In reality, when I wasn’t wandering around in my spare time, I was studying until I passed out during the week. There was no time to learn something like Lightroom, which looked alien to me, who has used various iterations of Photoshop since version 3.0. (Not CS 3.0, 3.0.)
When I got back from Boston this year, I decided that my photos are not going to organize themselves, so I fired up Lightroom. “Let’s get this over with,” I thought with the same excitement one feels when going for a root canal.
And then I found out that Lightroom had been upgraded to version 4.0 (now 4.2, going on 4.3), and all of the cool kids were raving about it. Well, truthfully, they were raving about 3.0, too, but now it seemed like Lightroom did some cooler stuff, and generally processed photos better.
So I upgraded.
Learning to Love Lightroom
At first, I started messing with things to see what did what, and watched a few Adobe TV videos to get the feel for it, but while the library was pretty easy to figure out for someone like me who is familiar with databases, I had no idea what was going on in the develop module.

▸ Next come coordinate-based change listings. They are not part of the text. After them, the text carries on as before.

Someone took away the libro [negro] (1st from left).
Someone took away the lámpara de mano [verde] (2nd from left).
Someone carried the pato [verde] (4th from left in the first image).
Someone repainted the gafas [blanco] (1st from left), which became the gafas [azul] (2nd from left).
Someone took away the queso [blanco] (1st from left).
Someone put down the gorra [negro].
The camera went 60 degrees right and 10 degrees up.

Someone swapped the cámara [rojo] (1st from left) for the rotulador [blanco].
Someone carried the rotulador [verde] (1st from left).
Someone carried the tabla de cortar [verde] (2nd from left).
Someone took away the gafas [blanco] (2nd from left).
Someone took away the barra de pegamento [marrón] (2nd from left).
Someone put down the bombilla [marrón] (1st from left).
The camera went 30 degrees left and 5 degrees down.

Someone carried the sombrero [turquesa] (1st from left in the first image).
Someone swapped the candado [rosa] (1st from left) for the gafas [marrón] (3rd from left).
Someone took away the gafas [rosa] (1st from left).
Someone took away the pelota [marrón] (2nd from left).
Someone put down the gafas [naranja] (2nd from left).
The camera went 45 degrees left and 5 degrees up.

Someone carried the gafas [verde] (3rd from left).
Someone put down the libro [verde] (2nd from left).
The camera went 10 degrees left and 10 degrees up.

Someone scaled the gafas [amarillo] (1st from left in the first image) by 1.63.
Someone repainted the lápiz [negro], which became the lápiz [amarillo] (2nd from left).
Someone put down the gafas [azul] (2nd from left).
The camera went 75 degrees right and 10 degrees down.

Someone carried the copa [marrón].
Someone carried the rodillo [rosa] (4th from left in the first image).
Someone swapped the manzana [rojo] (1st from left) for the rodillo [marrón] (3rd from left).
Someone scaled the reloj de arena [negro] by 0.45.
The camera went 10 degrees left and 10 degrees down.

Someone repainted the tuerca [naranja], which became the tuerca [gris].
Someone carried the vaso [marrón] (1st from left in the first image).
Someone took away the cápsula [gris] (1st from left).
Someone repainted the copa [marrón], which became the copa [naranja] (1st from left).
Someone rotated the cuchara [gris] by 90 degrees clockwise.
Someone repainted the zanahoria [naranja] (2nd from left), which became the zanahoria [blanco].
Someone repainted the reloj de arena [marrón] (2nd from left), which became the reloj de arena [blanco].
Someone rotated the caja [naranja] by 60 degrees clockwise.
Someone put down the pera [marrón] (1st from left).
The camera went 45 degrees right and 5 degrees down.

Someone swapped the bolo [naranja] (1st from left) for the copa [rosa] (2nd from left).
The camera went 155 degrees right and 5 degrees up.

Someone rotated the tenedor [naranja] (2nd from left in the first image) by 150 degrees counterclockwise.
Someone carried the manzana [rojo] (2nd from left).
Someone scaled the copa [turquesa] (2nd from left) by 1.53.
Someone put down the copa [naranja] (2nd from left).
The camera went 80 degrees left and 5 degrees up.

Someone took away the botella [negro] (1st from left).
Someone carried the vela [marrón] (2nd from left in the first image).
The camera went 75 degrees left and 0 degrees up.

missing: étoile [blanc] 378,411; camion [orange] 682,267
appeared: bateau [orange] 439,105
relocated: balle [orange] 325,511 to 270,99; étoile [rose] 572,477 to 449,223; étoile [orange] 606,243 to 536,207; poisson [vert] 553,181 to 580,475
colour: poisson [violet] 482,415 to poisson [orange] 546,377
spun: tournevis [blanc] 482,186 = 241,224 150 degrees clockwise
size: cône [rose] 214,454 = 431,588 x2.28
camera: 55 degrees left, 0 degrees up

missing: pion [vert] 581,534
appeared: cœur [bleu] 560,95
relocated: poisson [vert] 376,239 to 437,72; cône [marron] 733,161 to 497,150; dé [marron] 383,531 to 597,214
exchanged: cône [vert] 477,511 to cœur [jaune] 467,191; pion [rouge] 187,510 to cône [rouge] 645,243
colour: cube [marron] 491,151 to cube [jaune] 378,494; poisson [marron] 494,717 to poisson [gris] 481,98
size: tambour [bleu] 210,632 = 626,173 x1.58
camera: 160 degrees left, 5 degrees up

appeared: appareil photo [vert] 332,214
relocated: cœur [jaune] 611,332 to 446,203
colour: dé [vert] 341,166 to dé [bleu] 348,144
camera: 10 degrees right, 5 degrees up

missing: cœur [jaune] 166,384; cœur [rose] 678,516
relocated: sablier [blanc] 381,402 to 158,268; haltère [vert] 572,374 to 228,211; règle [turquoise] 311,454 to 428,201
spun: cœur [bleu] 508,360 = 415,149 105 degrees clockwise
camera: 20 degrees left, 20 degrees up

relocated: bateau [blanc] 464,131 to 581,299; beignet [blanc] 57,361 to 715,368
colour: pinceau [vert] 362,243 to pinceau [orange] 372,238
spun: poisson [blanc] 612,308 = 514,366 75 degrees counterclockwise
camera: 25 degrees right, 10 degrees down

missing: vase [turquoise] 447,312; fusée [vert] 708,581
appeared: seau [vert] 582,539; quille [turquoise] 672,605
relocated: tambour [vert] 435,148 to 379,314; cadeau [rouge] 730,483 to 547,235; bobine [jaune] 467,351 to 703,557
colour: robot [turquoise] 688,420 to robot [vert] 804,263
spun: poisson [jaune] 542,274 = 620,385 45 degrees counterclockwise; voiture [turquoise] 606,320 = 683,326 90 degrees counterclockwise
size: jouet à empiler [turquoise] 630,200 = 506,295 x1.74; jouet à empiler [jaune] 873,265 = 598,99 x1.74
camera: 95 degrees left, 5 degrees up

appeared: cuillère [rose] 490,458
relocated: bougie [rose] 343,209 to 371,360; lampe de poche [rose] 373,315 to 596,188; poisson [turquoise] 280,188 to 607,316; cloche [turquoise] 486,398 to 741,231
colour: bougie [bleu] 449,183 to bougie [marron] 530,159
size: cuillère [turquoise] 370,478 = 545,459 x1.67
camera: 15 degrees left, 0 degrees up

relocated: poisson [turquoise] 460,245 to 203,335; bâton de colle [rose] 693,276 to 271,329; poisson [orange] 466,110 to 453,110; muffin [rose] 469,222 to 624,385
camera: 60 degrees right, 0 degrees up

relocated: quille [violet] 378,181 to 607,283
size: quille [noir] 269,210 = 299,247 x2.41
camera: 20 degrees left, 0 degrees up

While I was desperately searching for some kind of help, I just happened to come across a link to George Jardine’s videos about Lightroom. Really, if I hadn’t been reading a totally unrelated thread on the Adobe message boards, I’m not sure I would have found these videos, and that would have been a shame.
George’s develop video series is about 6 hours long, and it contains 18 videos. I spent a weekend marathoning it, and by the time I was done, I finally understood how Lightroom’s develop module works, and I managed to figure out a way to process photos in a way that gives me results I like.
If you’re someone who likes to learn via YouTube, and are struggling with getting Lightroom to sing, I highly recommend George Jardine’s videos. They’re awesome. Just give up a day or two and watch them, then play with Lightroom to see what he’s getting at.
I have a bad habit of buying 4-inch thick $50 computer books, and later using them as doorstops. I have discovered that I just learn faster by watching videos of someone showing me how to do it.
One other thing: it took me until the series was completely over to really get everything sorted out in my head. I would recommend waiting until the last video before messing with publishing anything online, because you’ll wind up republishing it again.
If you’re like me, and have a massive pile of unprocessed photos, I highly recommend Lightroom. Once you get the process down, it’s an order of magnitude or two faster than Photoshop to power through with lots of quick, non-destructive edits. Now I don’t have to worry about saving 10 different versions of a 50MB file just to make sure I don’t screw things up. I can just dump all of my photos in one place, and let Lightroom do its thing.
More importantly, from within Lightroom I can publish my photos to my Flickr account, to my Picasa account, or send them to Costco to be printed up however I want. I love the plugins.
Here are a few links to some useful Lightroom sites:
Calibrate that Nasty Monitor!
Before you start editing a bunch of photos, I would suggest that you do two things:
1. Calibrate your monitor. If you don’t know what that means, head to http://www.digitaldog.net and learn all about it.
I use a Spyder 3 Pro, and it does a pretty good job. You don’t have to get a Spyder, but get something to help you calibrate.
2. If you can’t find lens profiles for your camera/lens combo, you might want to create some of your own. Go to the Adobe web site and search for Adobe Lens Profile Downloader and Adobe Lens Profile Creator. With the downloader, you can search for profiles other people have uploaded, and with the creator, you can just make your own for those weird lenses you got off of eBay.
Another thing to consider, if you’re finicky about color, is the XRite ColorChecker Passport. It’s pretty handy for getting those white balances nailed, when the light is uniform. (When you’re dealing with mixed light, well, good luck with that.)